Motorola’s Co-CEO Sanjay Jha has been a busy guy. In the past two days, he’s made appearances at Google’s Mountain View headquarters, and then was at AT&T’s press conference this morning in Las Vegas.
Jha topped it off with a press conference of his own this evening to talk about the momentum Motorola (NYSE: MOT) is having as it attempts to rebuild the company focusing on the Android operating platform. Jha said it has now introduced an Android device to 23 carriers in 15 countries. Jha: “Motorola brings the global reach to the worldwide distribution. We’ll leverage the Motorola name in North America, where its still strong, and in Latin America and China.” As part of the event, Jha formally announced its latest Android device — the BackFlip, which will roll-out to multiple carriers, and likely AT&T (NYSE: T) (although he would not confirm that).
The BackFlip folds in half. Imagine a long rectangular clam shell flip phone. The design enables the keyboard to be much larger because it can use the entire surface of the device, rather than reserving a bit for the slider hinge.
In addition to the BackFlip, Jha said that Motorola has been working closely with Adobe (NSDQ: ADBE) and Google (NSDQ: GOOG) to bring Flash 10.1 to the Android platform to enable better internet browsing, such as ticker quotes scrolling across the screen. “We’ve been working with Adobe on integrating 10.1 Flash into Droid hardware, it’s quite important, and Adobe team has been doing a good job.” He said it will be pushed out to the Motorola Droid on Verizon in subsequent software upgrades.
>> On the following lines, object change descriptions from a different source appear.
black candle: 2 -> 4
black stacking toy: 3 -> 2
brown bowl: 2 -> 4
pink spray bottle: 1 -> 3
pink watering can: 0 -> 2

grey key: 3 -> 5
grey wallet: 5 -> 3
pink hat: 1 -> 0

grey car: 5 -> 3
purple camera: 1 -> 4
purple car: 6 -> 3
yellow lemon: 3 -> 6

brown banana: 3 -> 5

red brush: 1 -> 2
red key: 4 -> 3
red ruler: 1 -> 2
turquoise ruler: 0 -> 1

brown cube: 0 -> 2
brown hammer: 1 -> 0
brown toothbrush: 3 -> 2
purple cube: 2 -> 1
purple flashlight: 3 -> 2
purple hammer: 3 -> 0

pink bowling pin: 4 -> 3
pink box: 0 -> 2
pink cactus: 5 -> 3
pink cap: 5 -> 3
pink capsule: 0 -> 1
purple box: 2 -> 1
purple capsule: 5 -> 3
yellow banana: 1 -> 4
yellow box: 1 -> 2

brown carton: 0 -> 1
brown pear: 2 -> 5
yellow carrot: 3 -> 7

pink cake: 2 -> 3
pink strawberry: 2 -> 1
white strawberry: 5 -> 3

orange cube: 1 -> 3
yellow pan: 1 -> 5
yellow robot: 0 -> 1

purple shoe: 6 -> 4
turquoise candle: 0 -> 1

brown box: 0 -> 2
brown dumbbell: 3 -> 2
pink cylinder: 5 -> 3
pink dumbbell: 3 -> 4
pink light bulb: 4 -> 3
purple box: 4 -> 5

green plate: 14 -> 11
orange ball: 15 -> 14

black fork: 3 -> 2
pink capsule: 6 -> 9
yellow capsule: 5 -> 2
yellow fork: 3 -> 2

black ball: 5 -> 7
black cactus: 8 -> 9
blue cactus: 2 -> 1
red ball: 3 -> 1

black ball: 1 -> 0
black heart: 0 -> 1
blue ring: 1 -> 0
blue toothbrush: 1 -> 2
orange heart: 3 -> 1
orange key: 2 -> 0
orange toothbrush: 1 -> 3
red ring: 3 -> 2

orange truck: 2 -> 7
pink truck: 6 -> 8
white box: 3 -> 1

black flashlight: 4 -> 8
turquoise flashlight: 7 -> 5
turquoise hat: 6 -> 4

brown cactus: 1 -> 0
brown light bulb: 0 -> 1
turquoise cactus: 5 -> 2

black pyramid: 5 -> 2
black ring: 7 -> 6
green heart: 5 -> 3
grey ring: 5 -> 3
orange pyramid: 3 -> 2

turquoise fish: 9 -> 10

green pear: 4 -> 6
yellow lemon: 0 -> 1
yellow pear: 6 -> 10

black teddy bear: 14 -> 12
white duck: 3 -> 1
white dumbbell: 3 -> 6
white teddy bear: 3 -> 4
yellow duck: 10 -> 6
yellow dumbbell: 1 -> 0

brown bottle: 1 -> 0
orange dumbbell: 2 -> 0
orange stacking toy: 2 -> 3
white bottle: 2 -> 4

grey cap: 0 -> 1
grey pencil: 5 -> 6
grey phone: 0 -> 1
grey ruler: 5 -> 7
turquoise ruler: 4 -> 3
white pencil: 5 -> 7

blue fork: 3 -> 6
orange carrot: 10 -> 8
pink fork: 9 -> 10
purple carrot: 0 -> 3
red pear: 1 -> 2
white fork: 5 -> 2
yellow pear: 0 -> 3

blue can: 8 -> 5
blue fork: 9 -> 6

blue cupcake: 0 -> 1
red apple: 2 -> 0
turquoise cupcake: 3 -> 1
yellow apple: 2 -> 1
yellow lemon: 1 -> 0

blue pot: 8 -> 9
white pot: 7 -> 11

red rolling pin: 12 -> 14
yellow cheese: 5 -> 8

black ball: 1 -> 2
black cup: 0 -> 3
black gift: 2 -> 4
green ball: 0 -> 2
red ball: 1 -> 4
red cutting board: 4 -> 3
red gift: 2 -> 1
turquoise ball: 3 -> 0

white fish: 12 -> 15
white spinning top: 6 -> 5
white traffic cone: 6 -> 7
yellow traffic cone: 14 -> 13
He also announced his intention to continue to upgrade devices already in the marketplace with the latest software. The updates are important if Motorola doesn’t want to alienate its current install base by making just-purchased devices nearly obsolete. By upgrading as soon as possible, it will also alleviate some fragmentation issues within the developer community. He said the Motorola CLIQ, which runs on T-Mobile, will be upgraded to the latest 2.1 software. “This is an important part of our strategy. They have to be upgradeable and have to be able to grow with you.”